The FTSE 100 Index is down 2.49% today at 6,749.68 following sell-offs in the energy and mining sectors, as well as reservations about the state of international banking. The FTSE (Financial Times Stock Exchange) opened at 6,840 and fell steadily all morning, before hitting a low of 2.55% and showing some signs of resistance to further selling.
The last time that the FTSE 100 reached this level was early December 2016, but as veteran economist David Buik points out on Twitter, the losses mean that the FTSE has not grown in nearly two decades.
If the FTSE 100 opens when the futures indicate it will at 6862, the entire 21st century gain will have been wiped out after 18 years, (excluding dividends). It closed at 6930 at the end of 1999— David Buik (@truemagic68) December 6, 2018
In comparison, from the image below, you can see that the S&P 500 share index in America has performed far stronger since the 2008/2009 financial crisis.
Total return of the FTSE 100 vs. the total return of the S&P 500, both in U.S. dollars, since the Millennium pic.twitter.com/GgbhDHzrAn— Mike Bird (@Birdyword) December 6, 2018
There are certain anomalies to consider, of course, including the fact that 1999’s figure may have been higher than the average for that period, as well as 2003 and 2009 both being awful years for the FTSE. With these notions in mind the FTSE 100 is currently about right, based on averages, but that still doesn’t detract from the fact that for the past 18 years the FTSE has barely made any ground.

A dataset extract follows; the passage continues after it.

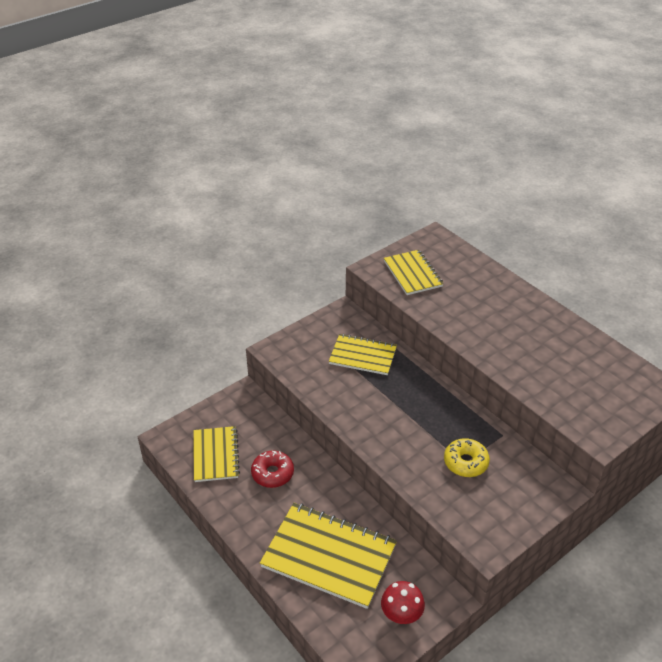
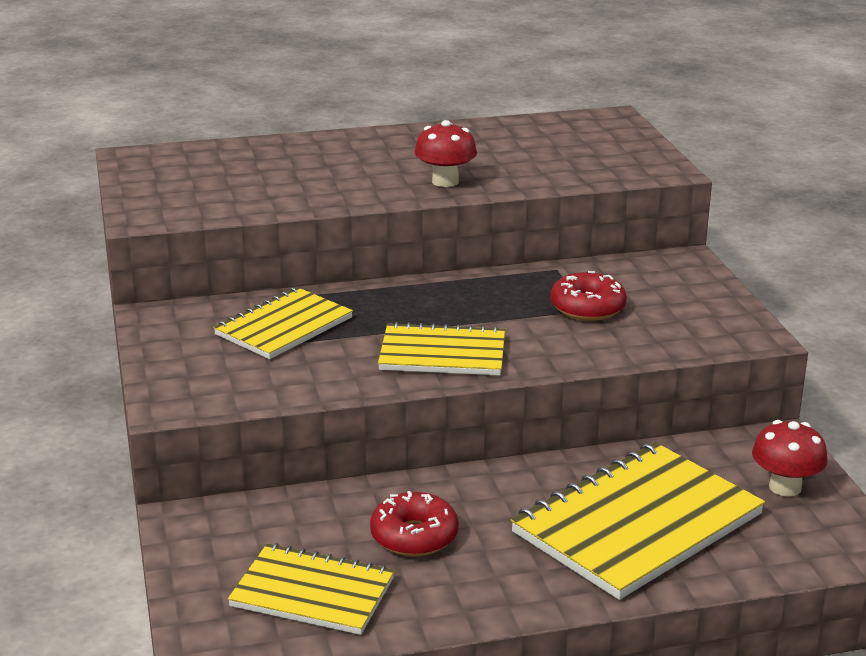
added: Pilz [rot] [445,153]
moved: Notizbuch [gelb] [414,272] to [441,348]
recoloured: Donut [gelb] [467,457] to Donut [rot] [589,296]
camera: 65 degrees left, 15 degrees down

Since opening, the American markets are also down – the Dow Jones opened 420 points down from yesterday’s close and then fell to -525 points. This 2.1% loss was near-matched by the S&P 500, which dropped by 1.7%, taking the Standard and Poor index into negative territory for the year, and the Nasdaq is currently down by 1.4% - with the likes of Apple bearing the brunt of losses again.

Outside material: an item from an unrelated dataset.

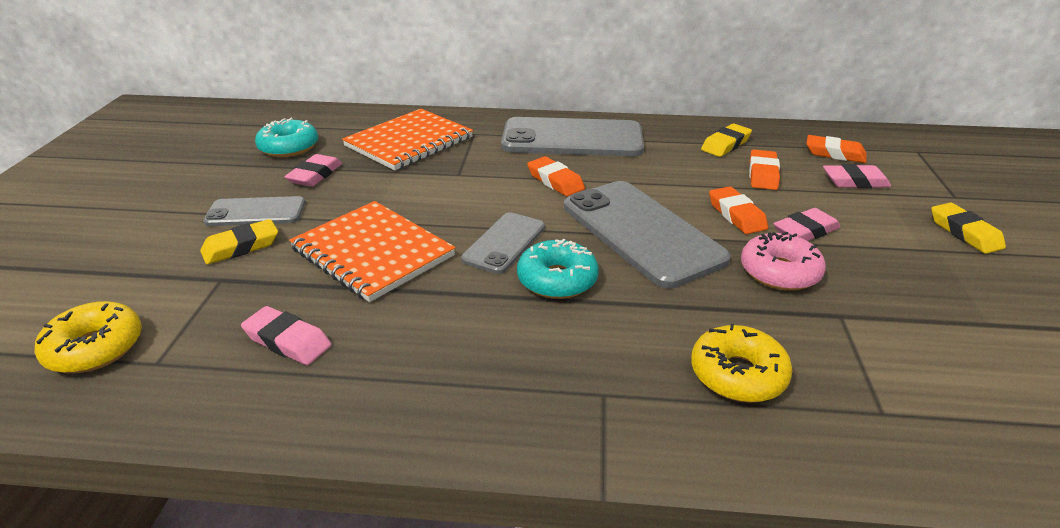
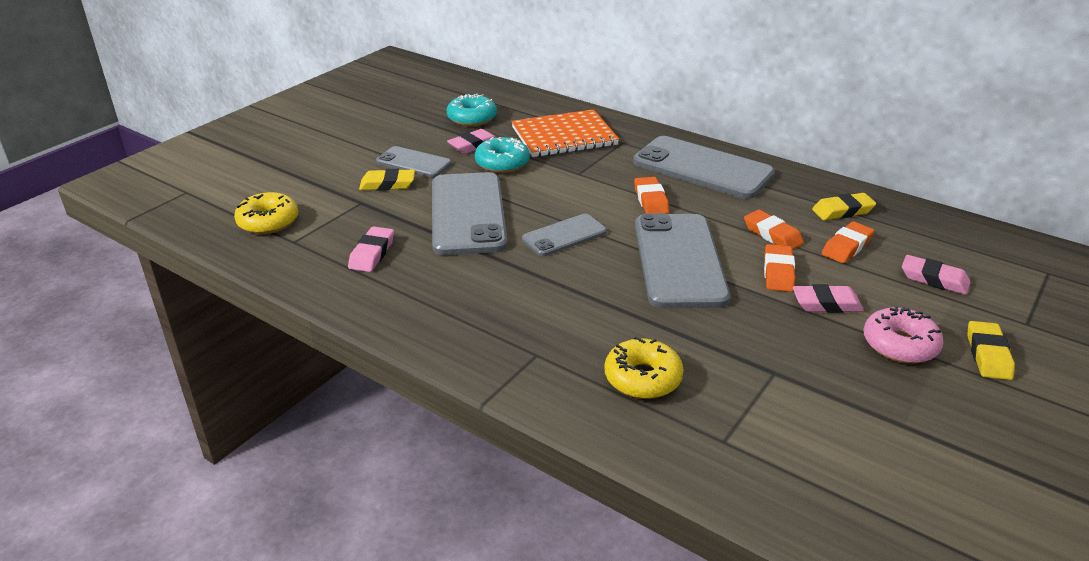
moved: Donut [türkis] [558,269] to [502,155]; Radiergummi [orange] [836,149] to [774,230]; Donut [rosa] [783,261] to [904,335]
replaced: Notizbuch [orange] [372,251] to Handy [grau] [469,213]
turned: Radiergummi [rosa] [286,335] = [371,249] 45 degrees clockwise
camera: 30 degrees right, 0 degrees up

The fear of recession is at the heart of these worries; new figures show that America’s trade deficit is growing ever-wider, especially in relation to China. The irony of implementing trade tariffs to punish Chinese exports to the US is that US exports to China are also suffering, while many Chinese products and parts are a necessity in the USA and are being bought regardless of the tariffs. Data from the Commerce Department said that the US/China trade deficit grew by 1.7% last month putting it at $55.5 billion – the highest trading deficit since October 2008.
The other concern – a trusted indicator of looming recession – is the yield curve for Treasury bonds. The US yield curve has, finally, swung into an inverted position. This means that the yields on the short-term bonds are more beneficial than the longer term. Reaching this position usually suggests that the US Treasury is having a hard time shifting the bonds, which in itself is a sign of low confidence in the government and the wider economy.
It’s not just the UK and USA suffering though. The European and Asian markets are all suffering, with the DAX in Germany and the CAC in France both down around 2.5% today. This is weighing on the Stoxx 600 exchange, which like the FTSE 100 has sunk to a two-year low point. In Asia, the Shanghai Composite is also down 2% since trading began.
China has been rocked by the arrest of Meng Wanzhou, CFO at telecoms company Huawei. Canadian officials arrested Ms Meng in Vancouver over the possibility that Huawei violated sanctions against Iran. Shortly after the arrest, the Commerce Ministry’s spokesman Gao Feng announced China would “immediately implement the consensus both sides already reached on agricultural products, energy, autos, and other specific items.” China’s swift reaction may calm investors, who are concerned that the arrest and potential misbehaviour from Huawei will rile up the United States further.
While the market turmoil is going on, oil prices have sunk to $58.60 a barrel of Brent crude. OPEC (the Organization of Petroleum Exporting Countries) is currently meeting in Vienna to discuss the lowering prices and the falling share values.